The shift from polytheism (which saw gods behind every part of daily life) to transcendent monotheism (which removed divinity from the affairs of man into some extra-temporal dimension beyond space-time) ultimately helped to undermine the theocratic basis of ancient society and enabled the political order to emerge as a sphere distinct from religion, grounded in the will and collective conscience of the people.
By the early sixteenth century, it had led Christian thinkers to utter statements like the following by a Spanish Jesuit intellectual of the Salamanca School:
"...No king or monarch has or has had directly from God or from divine institution a political principality, but by the medium of human will and institution..."
- Domingo de Soto (Defensio Fidei, Book III, 1613)
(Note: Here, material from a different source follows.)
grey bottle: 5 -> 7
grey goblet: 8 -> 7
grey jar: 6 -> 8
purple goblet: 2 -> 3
Such reasoning would have been impossible in any pre-axial age polytheistic society. Take Ancient Rome, where worship of the Emperor was the official state cult and the Emperor was the
Pontifex Maximus: the high priest of the Roman state, which was seen to be synonymous with the Roman polytheistic religion. Gods were everywhere - there were sea gods, land gods, gods of agriculture, war, peace, sex - you name it, the "gods" governed every facet of life. Religion was everywhere, embedded in society. The head of state was a priest-king whose legitimacy ultimately stemmed from his divine status.
The monotheism of Christianity completely undermined this worldview. God, through the Christian inheritance from Judaism, became in essence a transcendent "other" who was completely distinct from the earthly realm governed by men. All of the objects which ancient people had viewed as divinities were stripped of their sacral significance. When there's only one transcendent deity removed from the world, the entire world is thereby stripped of the sacred but equally opened up to new possibilities because man has freedom to chart his own path in, and with, it free from the "gods".
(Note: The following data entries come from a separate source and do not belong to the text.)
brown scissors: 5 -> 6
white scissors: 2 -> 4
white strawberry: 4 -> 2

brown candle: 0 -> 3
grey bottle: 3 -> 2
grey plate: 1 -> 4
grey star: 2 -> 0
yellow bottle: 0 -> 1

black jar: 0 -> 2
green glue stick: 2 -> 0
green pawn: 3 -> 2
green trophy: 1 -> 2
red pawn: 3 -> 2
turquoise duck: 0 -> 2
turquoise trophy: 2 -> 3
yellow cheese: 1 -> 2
What's more, in the Christian religion God was thought to have become incarnated solely and uniquely in the son of a Jewish carpenter who had been executed as a condemned criminal - a man at the lowest level of the social ladder; a pauper riding about on a donkey without any political power. He alone was the Son of God.
This belief made it impossible to truly "deify" political rulers and the state in the way that ancient polytheistic peoples had with their priest-kings. The real and only Son of God, in the Christian mindset, hadn't had any earthly power at all.
Ideologically, the political order was stripped of any religious trappings or sacral underpinnings.
In time, this made it possible for secularism and atheism to emerge out of societies constructed on the basis of their monotheistic faith in an utterly "transcendent God" who had become physically manifested solely in a politically powerless Jewish peasant who had uttered the immortal words: "
Render to God what is God's and to Caesar what is Caesar's".
This was summed up well in the book entitled
The Disenchantment of the World by the sociologist Marcel Gauchet, who argued that monotheistic Christianity in particular should be viewed as "the religion of the end of religion" or the "religion for departing from religion" because it so thoroughly undermined the foundations of the ancient, polytheistic worldview in which there was no separation between church and state.